Project

General

Profile

Task #3856

MNDeployment #3552: USGS CSAS

Re-harvest ORE documents from MN

Added by Skye Roseboom over 10 years ago. Updated almost 9 years ago.

Status:
Closed
Priority:
High
Assignee:
Robert Waltz
Target version:
-
Start date:
2013-06-28
Due date:
% Done:

100%

Estimated time:
0.00 h
Story Points:
Sprint:

Description

The content of the ORE documents from USGS CSAS have been changed 'in-place'.

Need to determine how to re-harvest the content to the CN.

Potentially same solution as being investigated for re-harvesting content from ORNL DAAC.

Directly related to issue 3839.

This content would be immediately available through the CN REST API and search index, if new resource maps were generated with new pids/system metadata which obsolete the original/edited versions.


Related issues

Related to Member Nodes - Task #3839: ORE documents contain references to non-existent science metadata pids Closed 2013-06-24

History

#1 Updated by Chris Jones over 10 years ago

  • Assignee changed from Chris Jones to Robert Waltz
  • Priority changed from Normal to High
  • Status changed from New to In Progress

I'm assigning this to Robert for now, since he's working on the code for a one-time to update the CNs that will allow us to reharvest USGSCSAS content this week before the DUG meeting.

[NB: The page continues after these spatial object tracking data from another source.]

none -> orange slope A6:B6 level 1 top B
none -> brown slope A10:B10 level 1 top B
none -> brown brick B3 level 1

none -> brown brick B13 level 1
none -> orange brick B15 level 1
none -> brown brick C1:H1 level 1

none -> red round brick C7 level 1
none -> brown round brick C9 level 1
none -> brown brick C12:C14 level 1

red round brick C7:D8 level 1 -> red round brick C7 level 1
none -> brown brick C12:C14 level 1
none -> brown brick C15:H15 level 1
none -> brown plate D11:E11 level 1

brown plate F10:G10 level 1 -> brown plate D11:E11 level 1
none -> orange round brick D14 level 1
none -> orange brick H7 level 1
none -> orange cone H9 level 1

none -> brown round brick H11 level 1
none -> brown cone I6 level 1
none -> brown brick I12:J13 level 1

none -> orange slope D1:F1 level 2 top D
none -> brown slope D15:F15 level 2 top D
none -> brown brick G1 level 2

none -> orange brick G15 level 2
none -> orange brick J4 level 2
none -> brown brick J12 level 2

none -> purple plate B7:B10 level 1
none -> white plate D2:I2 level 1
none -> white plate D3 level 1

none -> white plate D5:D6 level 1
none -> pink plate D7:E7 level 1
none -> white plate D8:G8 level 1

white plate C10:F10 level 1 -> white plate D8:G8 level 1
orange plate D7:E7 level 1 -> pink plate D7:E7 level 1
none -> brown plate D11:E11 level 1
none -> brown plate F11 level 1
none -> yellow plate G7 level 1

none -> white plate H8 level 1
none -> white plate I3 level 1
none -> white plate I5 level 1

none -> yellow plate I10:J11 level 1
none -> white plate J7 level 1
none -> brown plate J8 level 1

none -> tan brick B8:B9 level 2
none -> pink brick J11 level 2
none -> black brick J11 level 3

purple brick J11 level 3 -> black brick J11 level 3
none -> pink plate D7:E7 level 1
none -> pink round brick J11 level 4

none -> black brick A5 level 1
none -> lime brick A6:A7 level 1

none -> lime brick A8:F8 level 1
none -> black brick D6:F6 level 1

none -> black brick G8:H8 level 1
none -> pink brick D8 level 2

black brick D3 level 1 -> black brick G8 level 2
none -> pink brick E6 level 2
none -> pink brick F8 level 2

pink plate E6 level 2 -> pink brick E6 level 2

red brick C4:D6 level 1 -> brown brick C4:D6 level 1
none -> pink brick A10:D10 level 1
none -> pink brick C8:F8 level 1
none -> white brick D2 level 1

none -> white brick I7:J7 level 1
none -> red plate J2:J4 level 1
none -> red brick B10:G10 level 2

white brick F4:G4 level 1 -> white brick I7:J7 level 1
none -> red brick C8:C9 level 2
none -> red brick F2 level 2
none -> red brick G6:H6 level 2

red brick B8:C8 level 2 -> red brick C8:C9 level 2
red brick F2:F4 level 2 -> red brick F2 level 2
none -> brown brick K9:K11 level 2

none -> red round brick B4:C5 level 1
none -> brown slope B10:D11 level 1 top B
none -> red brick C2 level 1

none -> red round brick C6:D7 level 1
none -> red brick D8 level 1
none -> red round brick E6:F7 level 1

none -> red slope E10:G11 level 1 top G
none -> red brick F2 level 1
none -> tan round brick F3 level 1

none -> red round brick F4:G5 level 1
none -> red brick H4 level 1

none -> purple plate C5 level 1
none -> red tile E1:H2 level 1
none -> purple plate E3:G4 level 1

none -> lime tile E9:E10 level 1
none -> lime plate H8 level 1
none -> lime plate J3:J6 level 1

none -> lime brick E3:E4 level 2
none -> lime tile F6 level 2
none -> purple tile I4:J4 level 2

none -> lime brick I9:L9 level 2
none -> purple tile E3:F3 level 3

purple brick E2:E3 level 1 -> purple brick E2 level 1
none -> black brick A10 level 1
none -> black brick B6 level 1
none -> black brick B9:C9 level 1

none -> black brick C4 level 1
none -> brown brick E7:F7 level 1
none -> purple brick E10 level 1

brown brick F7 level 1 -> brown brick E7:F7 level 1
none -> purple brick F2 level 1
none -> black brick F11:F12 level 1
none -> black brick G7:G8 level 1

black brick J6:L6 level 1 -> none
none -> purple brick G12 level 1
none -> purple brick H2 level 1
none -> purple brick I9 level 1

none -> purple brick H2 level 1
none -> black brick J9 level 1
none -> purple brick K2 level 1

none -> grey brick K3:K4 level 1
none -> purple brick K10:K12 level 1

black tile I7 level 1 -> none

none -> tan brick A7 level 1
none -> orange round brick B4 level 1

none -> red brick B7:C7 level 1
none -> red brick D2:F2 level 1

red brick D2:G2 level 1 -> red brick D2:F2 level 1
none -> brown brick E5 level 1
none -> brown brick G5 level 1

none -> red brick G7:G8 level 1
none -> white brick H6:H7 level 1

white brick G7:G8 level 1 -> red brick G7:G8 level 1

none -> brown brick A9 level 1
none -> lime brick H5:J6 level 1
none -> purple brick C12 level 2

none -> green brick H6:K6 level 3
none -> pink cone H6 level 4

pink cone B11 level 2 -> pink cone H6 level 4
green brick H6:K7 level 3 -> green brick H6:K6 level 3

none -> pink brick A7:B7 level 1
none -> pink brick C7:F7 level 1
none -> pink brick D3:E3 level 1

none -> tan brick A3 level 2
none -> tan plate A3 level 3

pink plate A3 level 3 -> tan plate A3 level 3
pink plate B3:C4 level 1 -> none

#2 Updated by Robert Waltz over 10 years ago

  • Status changed from In Progress to Closed
  • translation missing: en.field_remaining_hours set to 0.0

#4 Updated by Skye Roseboom over 10 years ago

Hi Robert,

Looking at the indexing output regarding these re-harvested pids -- I am seeing a lot of object path errors. In the index processing log it looks like this:

[ INFO] 2013-07-11 14:45:11,573 (IndexTaskProcessor:isObjectPathReady:262) Object path exists for pid: resourceMap_doi_10.5066_F77H1GHV.xml however the file location: /var/metacat/data/autogen.2013042612461679446.1 does not exist. Marking not ready - task will be marked new and retried.

[ INFO] 2013-07-11 14:45:11,606 (IndexTaskProcessor:isObjectPathReady:262) Object path exists for pid: resourceMap_doi_10.5066_F7WW7FN6.xml however the file location: /var/metacat/data/autogen.2013042612464924180.1 does not exist. Marking not ready - task will be marked new and retried.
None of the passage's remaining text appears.